This shumard oak is among many trees, herbs and grasses identified by plaques at the Riverside Nature Center's herb garden in Farmington, New Mexico.
Shumard oak at the Riverside Nature Center's herb garden.

The city of Farmington, New Mexico, has a wonderful herb garden at the Riverside Nature Center. There are lots of herbs, grasses and trees growing there, and all are identified with special plaques. Other cities may have similar resources as well. If you live somewhere else, ask the local Chamber of Commerce or visitors center if your city has something like it.


If you live in or near Farmington and want a peaceful, enjoyable and educational place to take family, friends or visitors, the Riverside Nature Center is a great place to go. And it's free! Turn off Browning Parkway into the municipal complex that contains some city offices, the regional animal shelter and the Riverside Nature Center. Follow the signs to a parking lot near the nature center. Don't be surprised if you see deer or chickens walking near the trail.


At the center, you can ask for a handout of all the herbs growing in the herb garden. There's a xeriscape garden nearby too. The handout even has recipes for making an herb blend and one that combines tomatoes with a variety of herbs. There's a recipe for lavender-lemon cookies and another one for apricot lavender jam.
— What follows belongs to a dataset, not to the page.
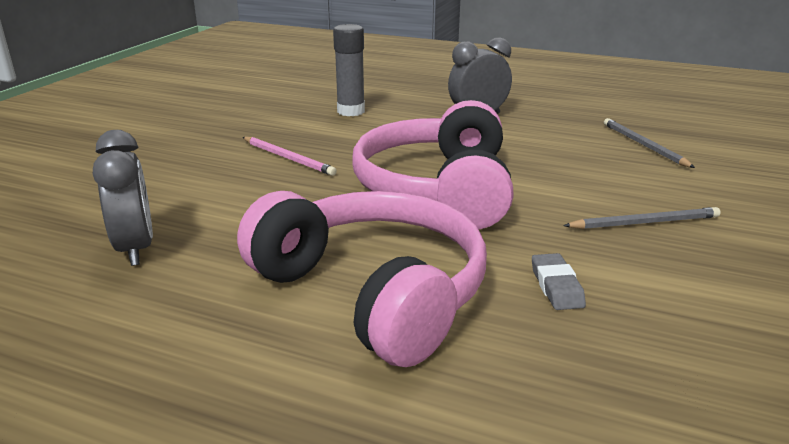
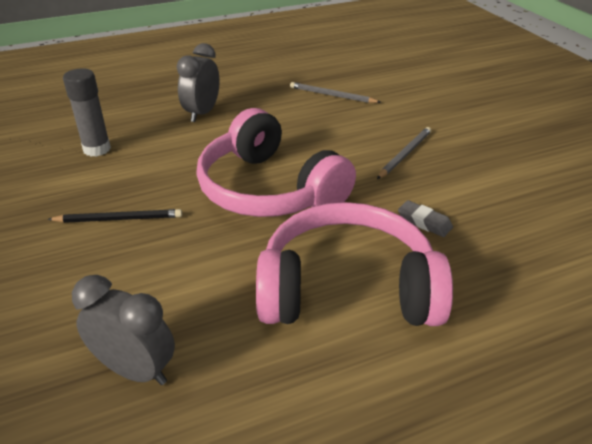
camera: 45 degrees left, 10 degrees up
(288, 158) = (119, 219): pink pencil -> black pencil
You will see some different kinds of lavender growing in the herb garden.


Plan to spend an hour or more walking among the herbs, grasses and trees that grow in the herb garden. There is a lot to see! Well-marked trails take you on pathways through the garden. If you get tired, there are tables and benches not far away where you can rest.


When some friends and I recently toured the herb garden, we felt so relaxed. Being near all that natural beauty has a way of calming you.
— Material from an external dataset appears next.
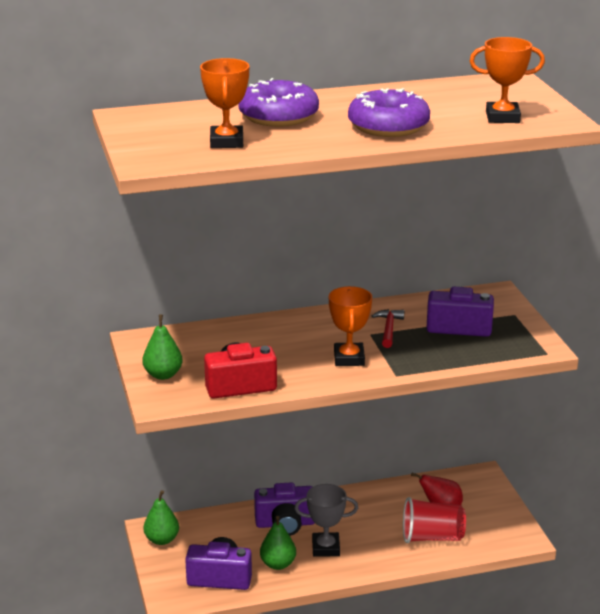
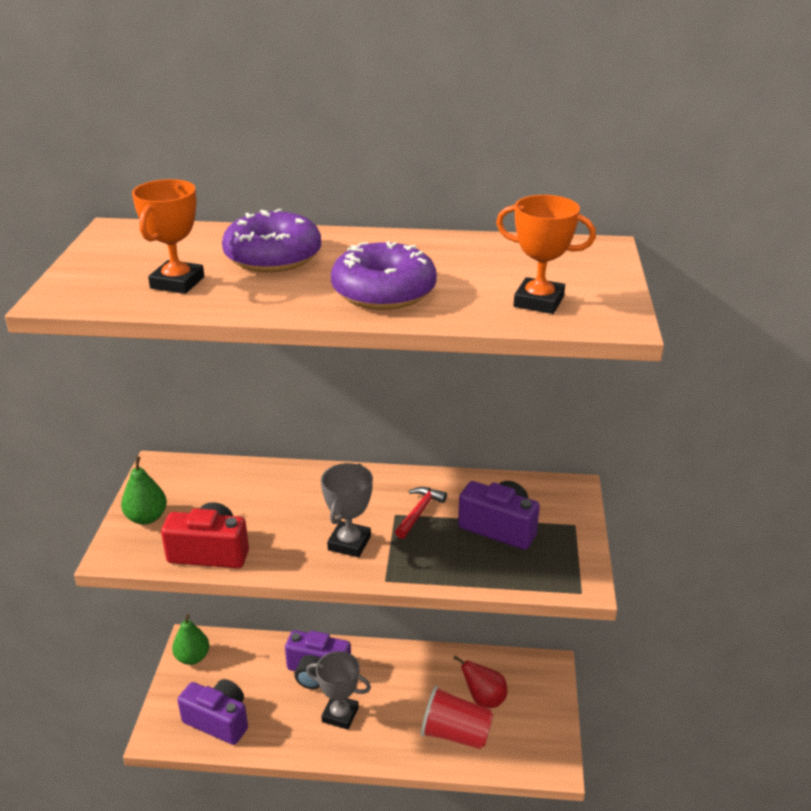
camera: 20 degrees right, 5 degrees up
(278, 564) = (282, 721): green pear -> none
(349, 358) = (349, 543): orange trophy -> grey trophy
A visit to the herb garden gets even better if you add a visit to the nature center itself. It's in a building with lots of exhibits and even has some interactive things to do. You can select some mementoes of your trip at the gift shop. Sometimes you'll find used books at a very cheap price there. For more information, call the center at 505-599-1422.


If you want to stay a little longer, head over to the nearby regional animal shelter. Ask if you can take one of the dogs for a walk. The shelter relies on volunteers to help them walk the dogs waiting for someone to adopt them. The animal shelter is not far from the Animas River, where there are wonderful walkways built along the river. They meander near the water for a few miles through town.


If you're looking for something to do this month when the weather is still comfortably cool, try the nature center and its surroundings. It's an activity that your whole family can enjoy together.